Double Fraunhofer , Fourier transform to the image plane? Consider the diagram below:

I know that from Franhofer diffraction we have:
$$u_f(x_f)\propto \int u_o(x_o) e^{-k\frac{x_f}{f}x_o} dx_o$$
Assuming small angles.
I also know that $u_i(x_i)$ is related to the Fourier transform of $u_f(x_f)$ and therefore that:
$$u_i(x_i) \propto \int u_f(x_f) e^{-\gamma x_i} dx_i$$
In the most general case what form does $\gamma$ take and why?
I would guess that in the small angle approximation we have:
$$\gamma=k \frac{x_i}{d_{fi}}$$
But I think the above equation is more general and therefore their sould be a more general form of $\gamma$.
 A: The answer to this question is widely explained in Goodman's "Introduction to Fourier Optics", from which I take my answer, so please let me redefine a little the notation. 
First, I'll call $z$ the horizontal axis in your graph, and set the origin of this axis where we have the field distribution $u_o$. The plane at $z=0$ will have an axis (entering the screen) called $η$ and the remaining axis called $ξ$. Then, at $z=z_1$, there will the input of the lens and, in that position, a field distribution that we will call $u_l$. Behind the lens (whose focal length will be $f$), on its exit, we have a field $u'_l$. Then, at a distance $z_2$ from the exit of the lens, we have the final distribution of the field $u_i$ on a plane of coordinates $(u, v) $. 
To be consistent with your drawing, $z_1$ is the not specified distance between object and lens and $z_2$ is the sum of the focal length and the unknown distance $d_{fi}$. 
From linearity of the wave propagation, we can have that the image field $u_i$ can be seen as the superposition integral between the object field $u_o$ and a certain impulse response $h$ of the whole system; note that this response will depend both on the position on the plane of the object and on the image's one. 
$$ u_i (u, v) =\int\int_{-\infty}^{+\infty} h(u, v;ξ, η)\ u_o(ξ, η)\ dξ\ dη $$
Then the problem is on determining the expression of $h$.  To find it, suppose that the object is point source (a δ function).

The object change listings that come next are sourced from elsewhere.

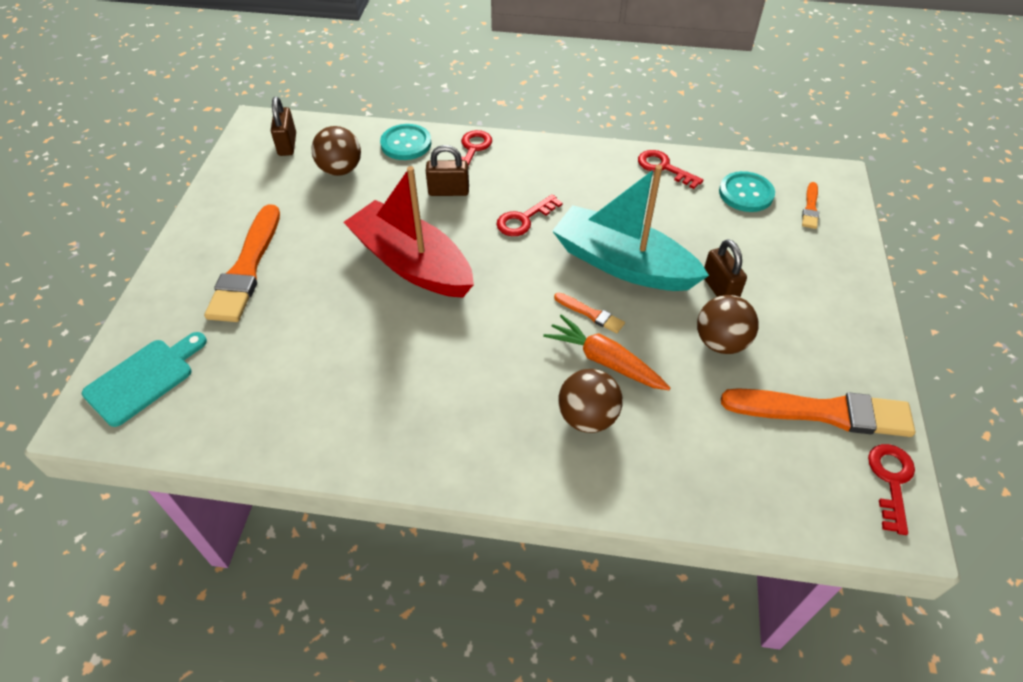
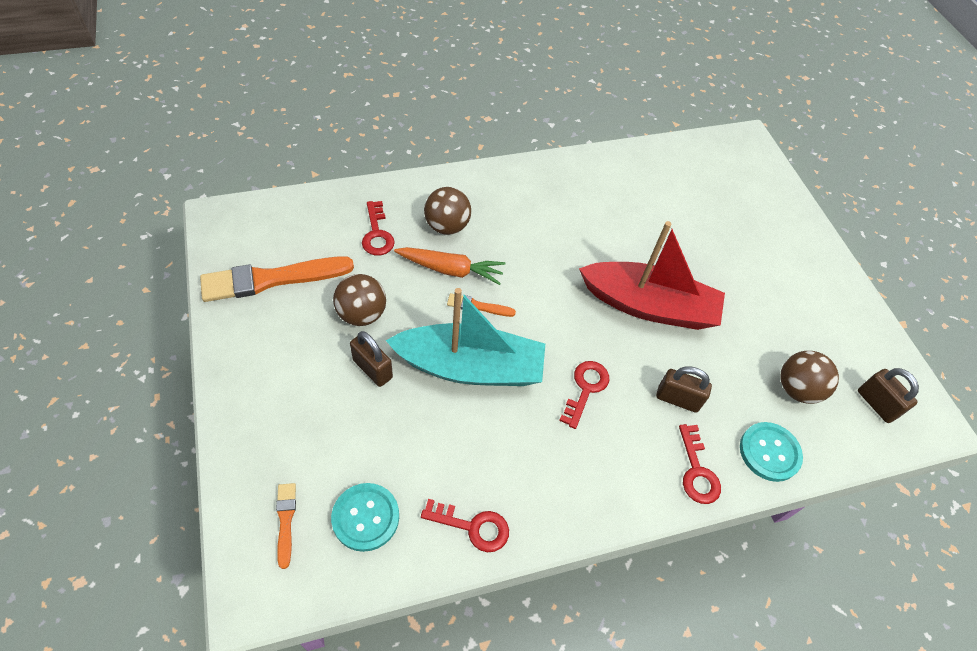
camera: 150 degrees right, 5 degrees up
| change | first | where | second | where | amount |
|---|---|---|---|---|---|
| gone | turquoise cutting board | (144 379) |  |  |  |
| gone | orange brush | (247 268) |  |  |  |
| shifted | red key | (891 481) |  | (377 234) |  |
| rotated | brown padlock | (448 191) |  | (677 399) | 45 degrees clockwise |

Then, we'll have an incident spherical wave on the lens, diverging from the point $(ξ, η) $. In paraxial approximation, it can be written as:
$$u_l = \frac{1}{jλz_1} e^{j\frac{k}{2z_1}[(x-ξ)^2 +(y-η)^2]} $$
Supposing that the lens has a pupil function $P(x, y) $ and that it introduces a phase shift depending on its thickness, can be demonstrated that after the lens we have a field:
$$u'_l (x, y) = u_l (x, y)\ P(x, y)\ e^{-j\frac{k}{2f}(x^2+y^2)} $$
Then, we can use Fresnel diffraction equation to take into account the $z_2$ propagation and get:
$$ h(u, v;ξ, η) =\frac{1}{jλz_2} \int\int_{-\infty}^{+\infty} u'_l(x, y)\ e^{j\frac{k}{2z_2} [(u-x)^2 + (v-y)^2]}\ dx\ dy $$
Doing substitutions:
$$ h(u, v;ξ, η) =\frac{1}{λ^2 z_1 z_2} e^{j\frac{k}{2z_2}(u^2+v^2)} e^{j\frac{k}{2z_1}(ξ^2+η^2)} \int\int_{-\infty}^{+\infty} P(x, y)\ e^{j\frac{k}{2} (\frac{1}{z_1}+\frac{1}{z_2}-\frac{1}{f}) (x^2+y^2)} \ e^{-jk [(\frac{ξ}{z_1}+\frac{u}{z_2})x+(\frac{η}{z_1}+\frac{v}{z_2})y]}\ dx\ dy $$
This formula is quite ugly, but it can be simplified with some approximations and restrictions.